By all accounts the item went across well public. I wonder if this is due to it starring former celebrity Hirschfeld fronting the programme. RNZ appears to be experimenting with its own image. The head of the podcast team Tim Watkin has had astonishing success recently for the political series The Ninth floor, with Guyon Espiner interviewing former Prime Ministers.


Does Radio New Zealand have a Radio NZ to spell out the promotion of brands, he said this came down to journalist oversight.

RNZ Auckland HQ: The Les Mills gym is just down the road.

I asked Carol Hirschfeld how she – a senior public servant with responsibility for content – had come to don her gym gear front the lifestyle series.

“Tim Watkin asked me. I was happy to do so at his request.”

Why was Les Mills chosen to take part in the recent podcast?

“RNZ  journalist/producer Kate Pereyra Garcia, who came up with the concept for Healthy or Hoax, had been looking to set up a session at a Les Mills gym in Wellington. She asked if I would be happy to be involved and do an exercise class. I thought it would fun and a good first person account for the podcast. I then recorded at a Hiit class at a Les Mills gym in Auckland.”

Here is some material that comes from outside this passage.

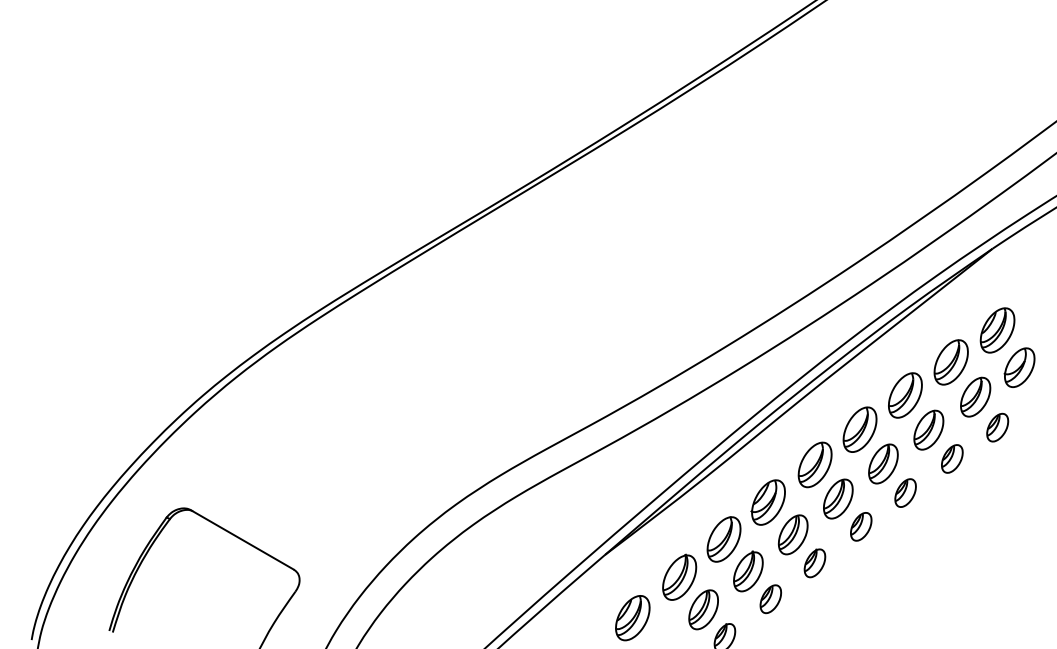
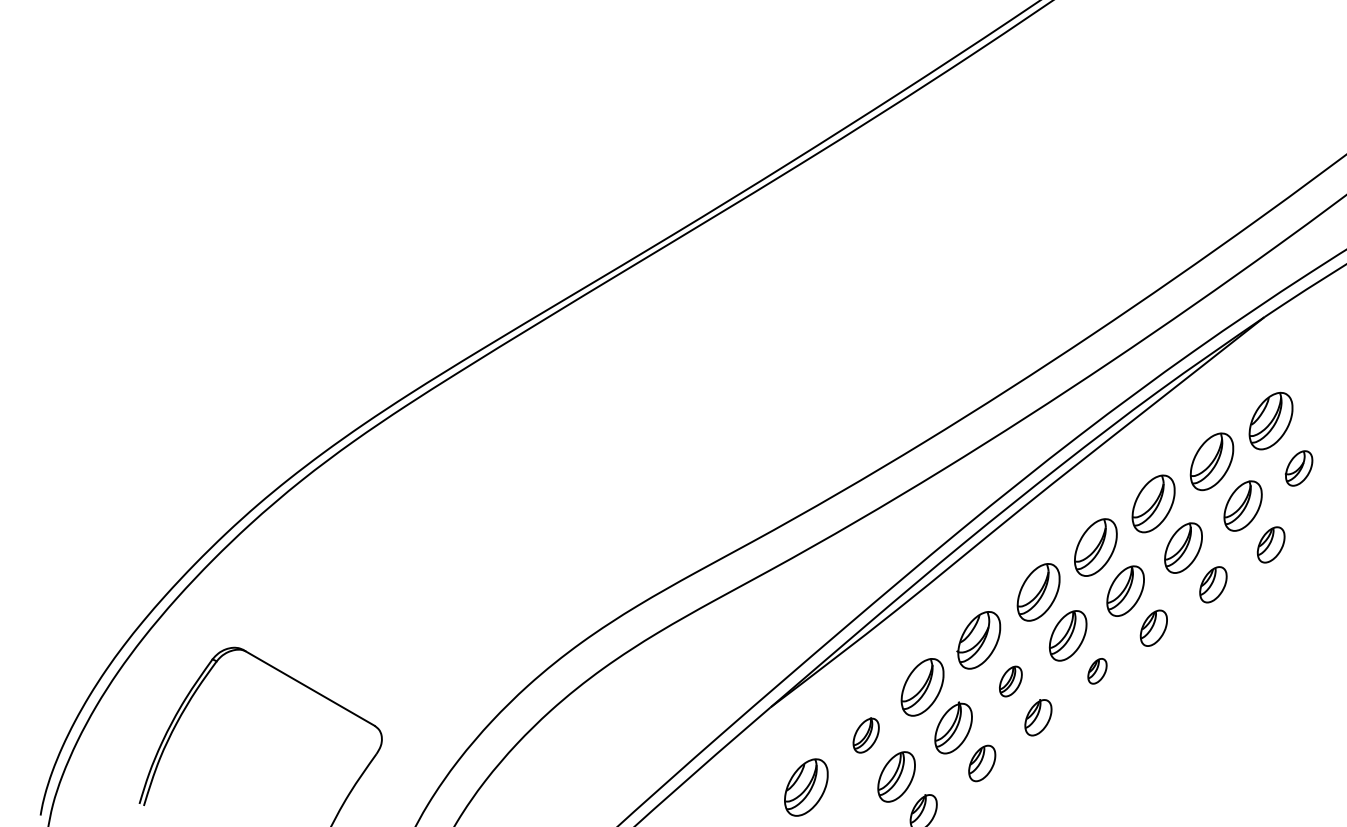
part: (1019, 367) -> (1298, 468), size x0.7
part: (861, 526) -> (1097, 670), size x0.7
part: (793, 534) -> (1011, 681), size x0.6
part: (679, 576) -> (865, 734), size x0.6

Was there any conflict of interest between RNZ and Les Mills?


Was the fact that her Finlay Macdonald is attached to Les Mills a factor in the decision to feature Les Mills?

“No.  For the sake of transparency,  I mention in the podcast my husband does work for Les Mills.”

Do you believe the coverage promoted Les Mills and its service?

“The headline for the podcast episode which was in part recorded at Les Mills reads high intensity exercise too much of a good thing. The podcast is clear about the drawbacks of Hiit.”

Can you clarify the process at RNZ for handling exposure of brands and potential conflicts of interest?

“Like all media organisation, at times we feature different commercial organisations in our features content. Those editorial decisions are made by the producers of the content.  Conflicts of interest are dealt with by executive producers/editors and ultimately the editor-in-chief (CEO Paul Thompson).”